Solving the mixed content issue in netlify clients
How to solve communication between https clients and http servers
Sometimes when developing a demo application with a backend and a frontend, we don’t want to deal with SSL, permissions, CORS or proxys, we just want to code and iterate as fast as possible.
I had a recent experience where I deployed a dockerized NodeJS application on AWS, using ElasticBeanstalk and on the frontend side, I used netlify to deploy a static Preact app. So the problem was: Netlify only allows communication with certified and secure domains (which is a good thing), so when I made API requests to my unsecure server, I had a big fat error message on my Chrome console.
From there, I tried a lot of things! Created and self-signed SSL certificates using openssl
, created configuration files for my ElasticBeanstalk instance,messed around security groups and even tried to make my Netlify application run on http (bad, bad practice, but I was desperate 😥).
In the end, I found a solution by reverse-proxying the calls in the client to the unsecure server. It works like this:
- Declare a
netlify.toml
file in you client project. It will hold the redirect configuration, which is something like this:
[[redirects]]
from = "/api/*"
to = "http:myunsafeapi/:splat"
status = 200
force = true
In the code above, I’m redirecting all the client calls made with /api/
to my unsafe server. This will make the Netlify CDN redirect the call to our API endpoint and done!
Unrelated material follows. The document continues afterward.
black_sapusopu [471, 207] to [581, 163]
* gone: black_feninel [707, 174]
Now, probably you have something like this in your axios configurations:
const client = axios.create({
baseURL: process.env.API_URL,
});
Since the API_URL
is comming from a environment variable, you have to change this variable in your staging environment to be /api/
, so our redirect configuration can take effect! In your local .env
file you can stay with your local API endpoint like http://localhost:3000/
.
Anyway, not a beautiful solution I’m proud of doing 🙈, but again: for fast and demo application it just works. Saw this solution in this github discussion.